A partir de una denuncia de Sudáfrica invocando la Convención de 1948, la Corte Internacional de Justicia abrió un proceso contra Israel por la comisión de actos de genocidio. La demanda incluyó un pedido de medidas provisionales, entre ellas que la Corte ordene a Israel interrumpir sus operaciones en Gaza. Ello a sabiendas que un juicio de esta naturaleza demoraría años.
El cargo fue desestimado de manera contundente; la evidencia acerca del mismo es inmaterial, si no inexistente. La Corte tampoco ordenó a Israel detener su ofensiva. Sin embargo, sí le ordenó tomar todas las medidas necesarias para prevenir y castigar la incitación al genocidio y asegurar que la ayuda humanitaria llegue a Gaza. Una sentencia relativamente salomónica, un resultado previsible.

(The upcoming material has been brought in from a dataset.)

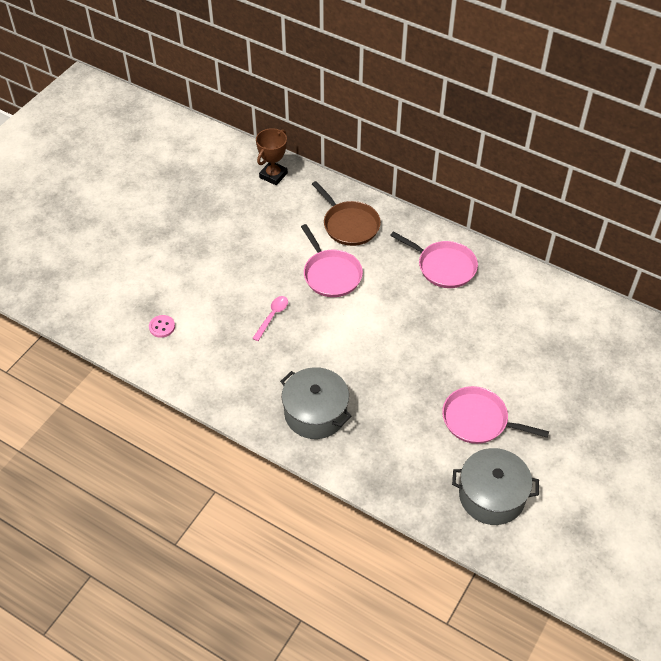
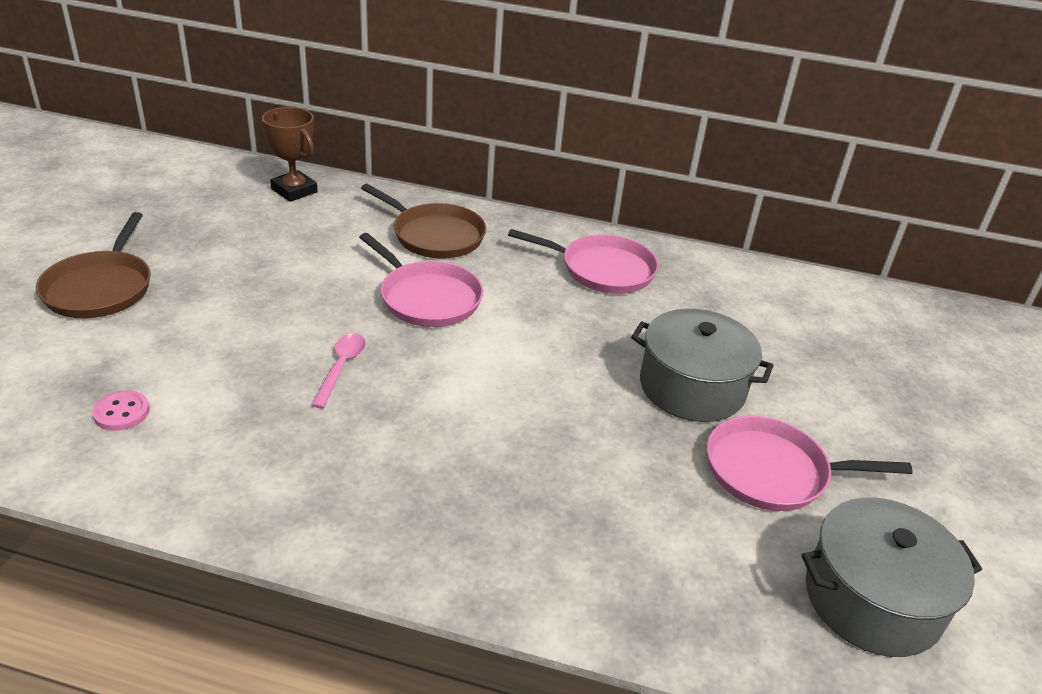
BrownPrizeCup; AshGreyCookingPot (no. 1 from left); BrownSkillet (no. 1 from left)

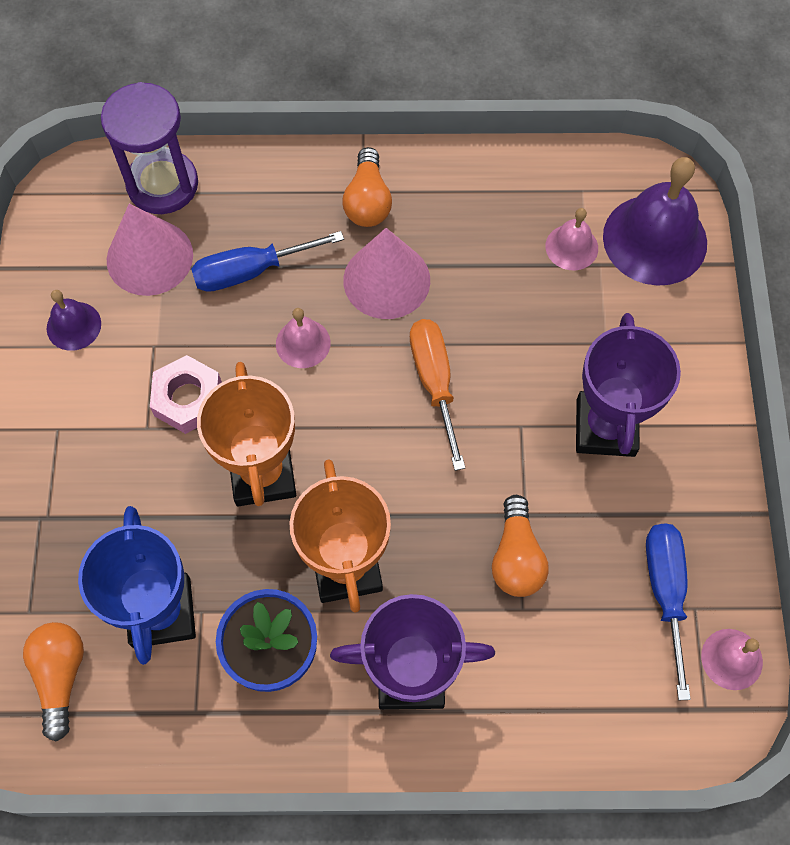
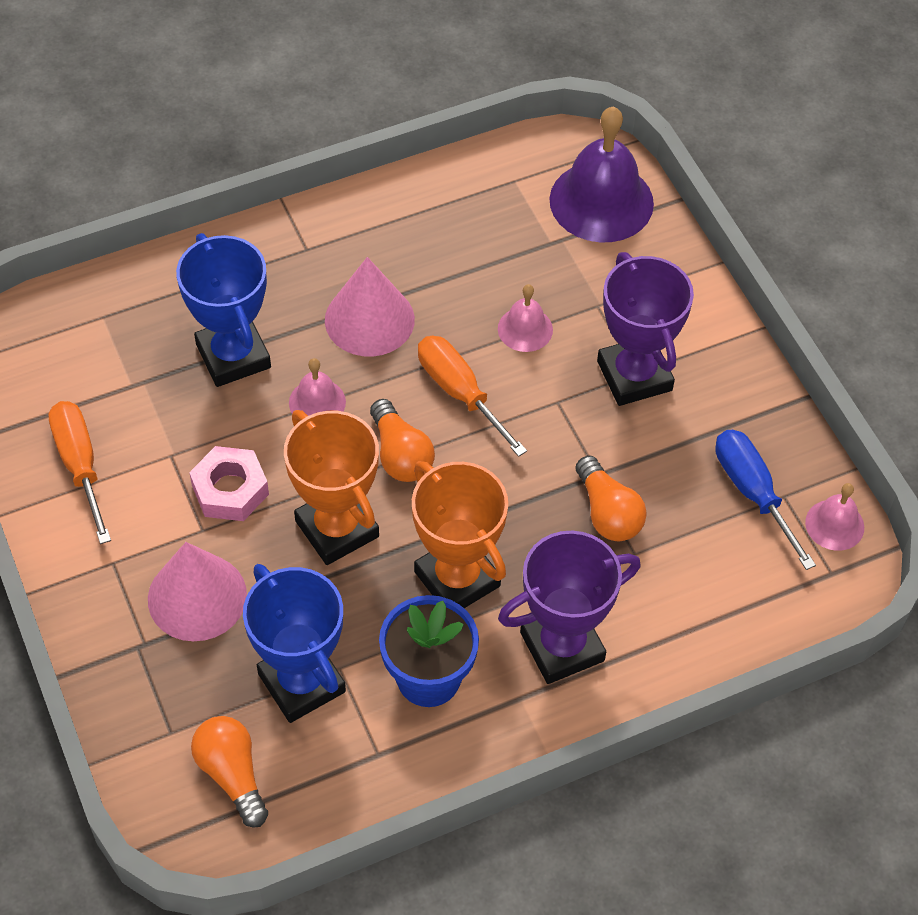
OrangeColouredHandScrewdriver (no. 1 from left); RoyalPurpleSandglass; RosePinkConeShape (no. 1 from left); RoyalBluePrizeCup (no. 1 from left); OrangeColouredLightbulb (no. 2 from left); RosePinkHandBell (no. 2 from left)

Con lo cual, el objetivo primordial de la demanda se cumplió: una victoria en otra corte, la de la opinión pública. Poniendo los términos “genocidio” y “Estado de Israel” en el mismo expediente judicial, y en la misma cobertura periodística, el daño fue infligido aún si sólo fuera en reputación. Después de todo, se trata del Estado creado como reparación a las víctimas de uno de los genocidios más trágicos de la historia.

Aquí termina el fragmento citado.